Novo corte no horizonte

Para Agostini, o ideal seria um contingenciamento muito maior, de R$ 62 bilhões, para atingir o déficit (despesas superiores à arrecadação) de R$ 28,8 bilhões em 2024 — valor o limite da meta de contas públicas.

“Mas isso o governo não vai fazer. Historicamente, os governos congelam, em média, de R$ 25 a R$ 35 bilhões”, diz. “Então, o governo está apostando muito em receitas extraordinárias, como pente-fino em programas sociais. Isso pode dar um alento, mas não chega nem perto dos R$ 62 bilhões.”

“Passado esse período mais crítico de eleições municipais, acredito que o governo vá contingenciar, em meados de outubro, mas uns R$ 15 bilhões”, conclui.

O cenário mostra que o governo tem outro desafio importante mesmo após o congelamento anunciado: mostrar compromisso com o corte de gastos — e não só com o aumento da arrecadação.

O economista-chefe da Warren Investimentos, Felipe Salto, destaca que o Relatório de Avaliação de Receitas e Despesas Primárias (RARDP) do 3º bimestre, divulgado pelo governo na segunda-feira, indica “importante revisão” nas projeções de receitas e despesas frente ao bimestre anterior.

“As receitas líquidas estimadas para 2024 diminuíram em R$ 13,2 bilhões, passando a R$ 2.168,3 bilhões. Já as despesas primárias aumentaram em R$ 20,7 bilhões, totalizando R$ 2.229,6 bilhões”, aponta o economista.

Ele destaca que, do lado das receitas, houve, entre outros pontos, a revisão para cima em R$ 12,5 bilhões no Imposto de Renda, além do aumento do IPI projetado (R$ 3,9 bilhões). Em relação aos gastos, foi registrado um aumento de R$ 20,7 bilhões nas despesas primárias totais.

O relatório também mostrou que houve uma elevação na estimativa de gastos com Benefício de Prestação Continuada (BPC) — pago a idosos carentes, deficientes e pessoas com doenças incapacitantes — e benefícios da Previdência. (leia mais abaixo)

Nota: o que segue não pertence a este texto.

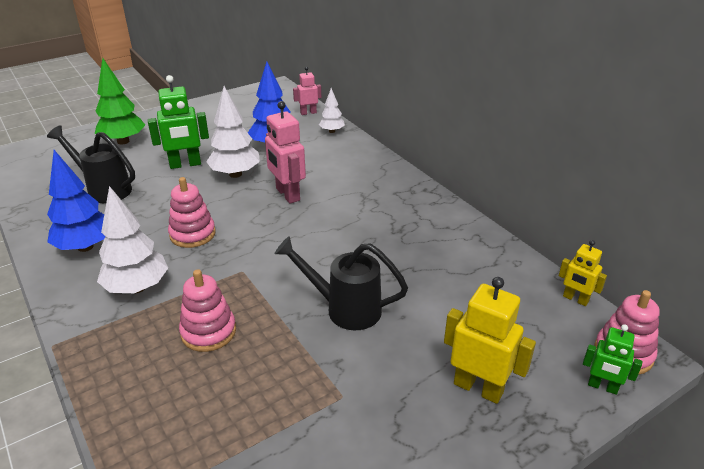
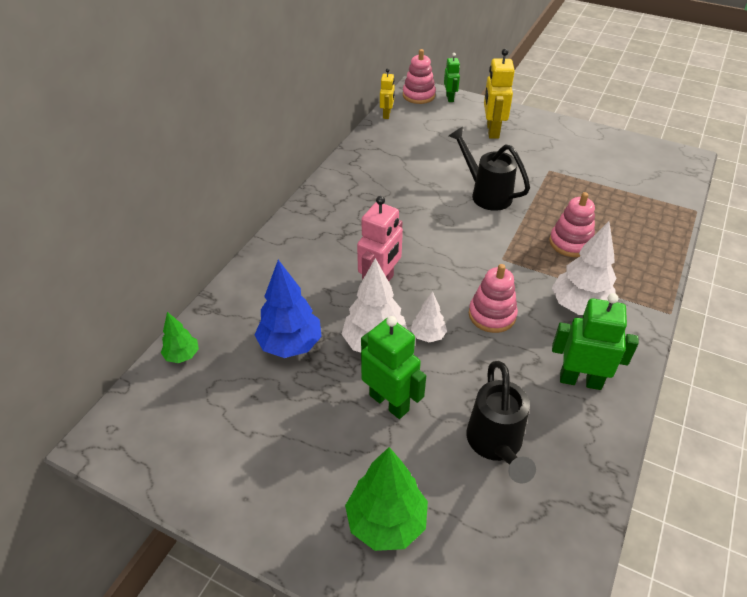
camera: 120 degrees left, 10 degrees up
(85, 247) = (580, 380): blue tree -> green robot
(308, 113) = (182, 355): pink robot -> green tree
(332, 131) = (224, 310): white tree -> white tree (428, 335)
(344, 309) = (486, 194): black watering can -> black watering can turned 150 degrees clockwise

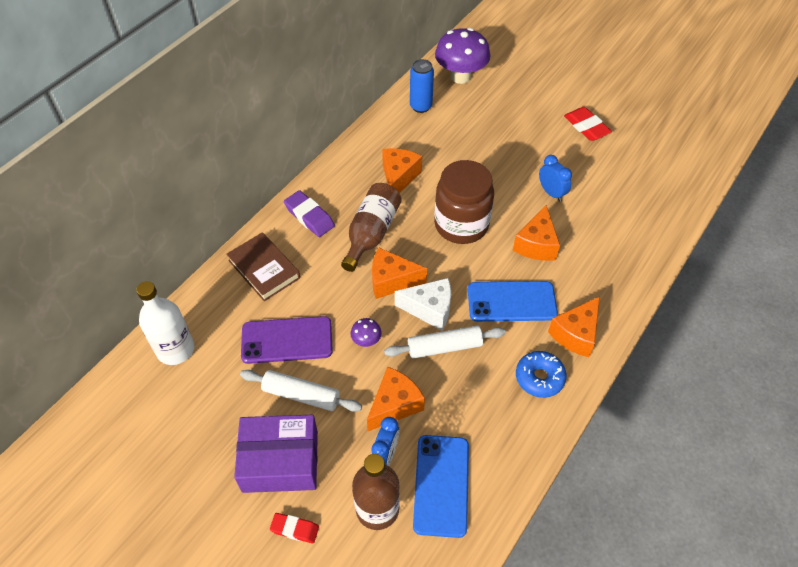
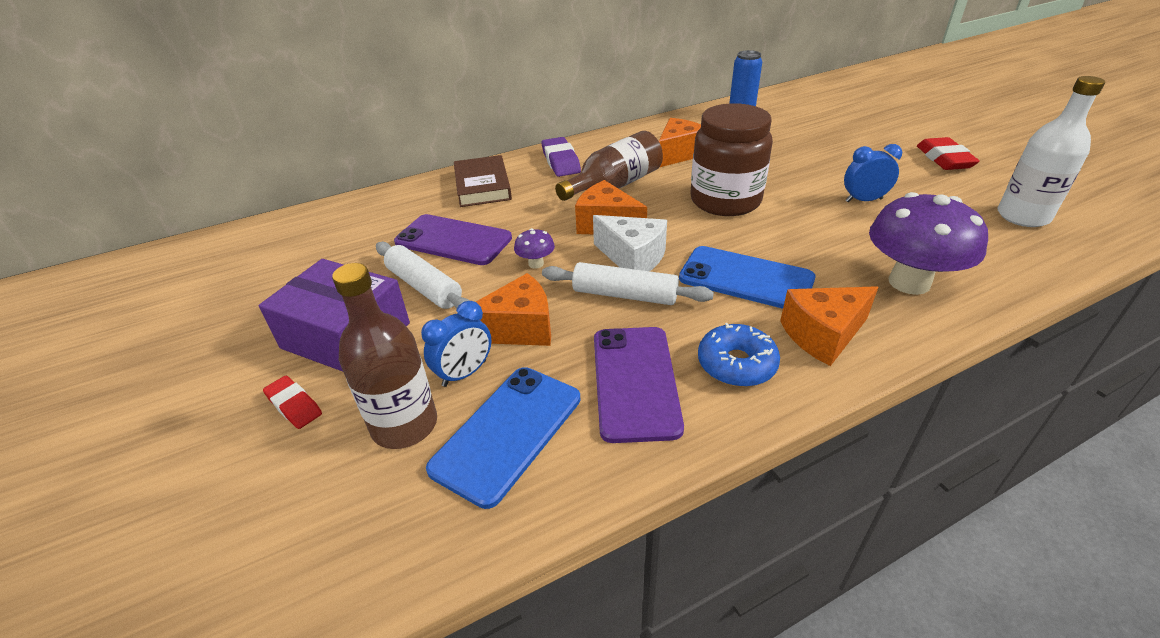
camera: 30 degrees right, 15 degrees down
(175, 349) = (345, 218): white bottle -> white bottle (1023, 216)
(460, 76) = (801, 102): purple mushroom -> purple mushroom (909, 282)
(490, 416) = (635, 382): none -> purple phone
(536, 244) = (815, 237): orange cheese -> none
(551, 193) = (863, 200): blue clock -> blue clock turned 90 degrees counterclockwise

Em entrevista à GloboNews na última sexta-feira (19), Salto já havia apontado que o bloqueio de R$ 15 bilhões no Orçamento deste ano deve ser insuficiente para garantir um alívio no cenário fiscal do governo.

De acordo com o especialista, o tamanho do próximo corte vai depender justamente dos níveis de arrecadação até o fim do ano.

Centro ou limite da meta?

O professor de Economia da FGV Joelson Sampaio acredita que o governo está na direção correta para cumprir com as regras do arcabouço fiscal. Ele pondera, no entanto, ser “sempre arriscado ficar no limite da meta” e que o cenário deve exigir novos cortes.

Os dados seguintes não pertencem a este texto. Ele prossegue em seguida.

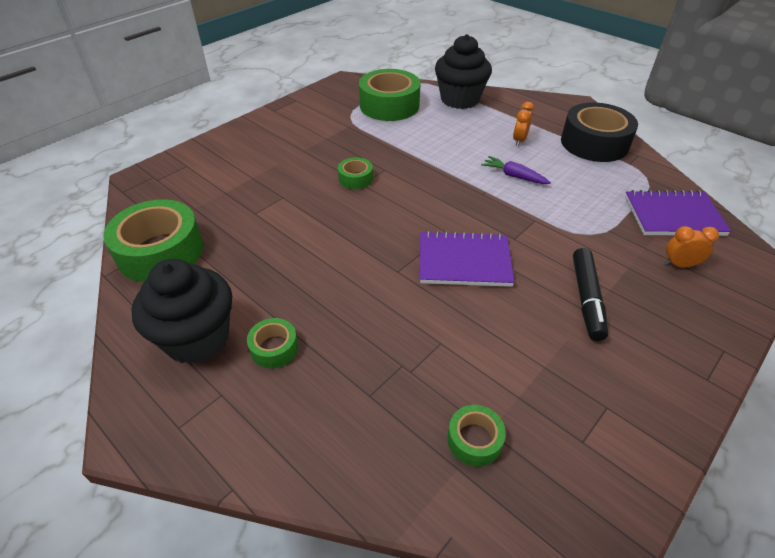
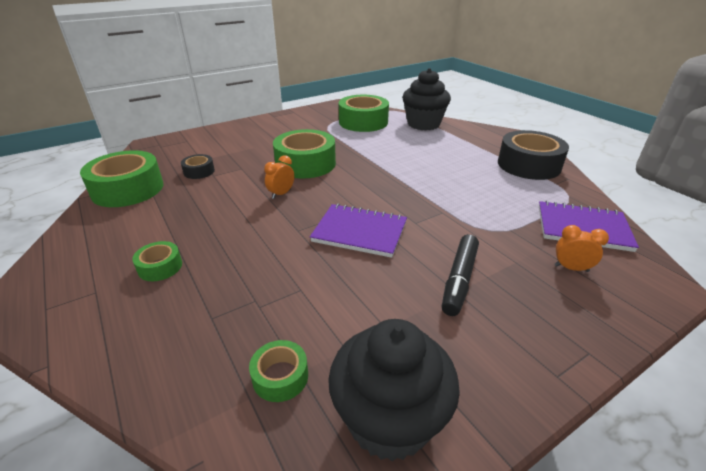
camera: 15 degrees right, 10 degrees down
(197, 338) = (108, 249): black cupcake -> black cupcake (389, 420)
(233, 210) = (199, 171): none -> black tape
(355, 179) = (305, 164): green tape -> green tape, size x2.08
(514, 176) = (441, 179): purple carrot -> none
(519, 140) = (459, 155): orange clock -> orange clock (281, 194)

“O que o mercado tem refletido no dólar e nas outras variáveis de mercado são justamente essas incertezas em relação ao futuro: dado que está próximo do limite, pode ser que haja um limite maior e isso traga um aumento das incertezas no mercado”, explica.

Nesse sentido, Clayton Luiz Montes, secretário de Orçamento federal substituto, afirmou que o governo continuará buscando o centro da meta, que é déficit zero — ou seja, despesas empatadas com receitas.

Ele afirmou que a interpretação da legislação foi a de que o governo só precisava, neste momento, contingenciar aquilo que estourasse o limite da lei: os R$ 28,8 bilhões.

“A interpretação legal [e] jurídica foi que o contingenciamento deveria ser realizado apenas no valor que supera o limite mínimo da banda [intervalo permitido para o déficit], no valor de R$ 3,8 bilhões”, disse.

“Mas gostaria de ressaltar que outras medidas de receita estão sendo tomadas e o centro da meta está sendo buscado, continua sim sendo nossa bússola aqui”.

Aumento de gastos com BPC e Previdência

No relatório divulgado na segunda-feira — e que é divulgado a cada dois meses —, o governo também revisou as estimativas de gastos com o BPC e benefícios da Previdência.

Ambos passaram a custar R$ 11 bilhões a mais em 2024 em relação ao que estava previsto no Orçamento, sendo R$ 6,4 bilhões com o BPC e R$ 4,9 bilhões com a Previdência.

Esses benefícios são atrelados ao salário mínimo, que subiu acima da inflação e hoje está em R$ 1.412. Além disso, a quantidade de pessoas que passam a ser beneficiárias pode aumentar muito ao longo do ano, em razão de novos pedidos concedidos, novos doentes diagnosticados.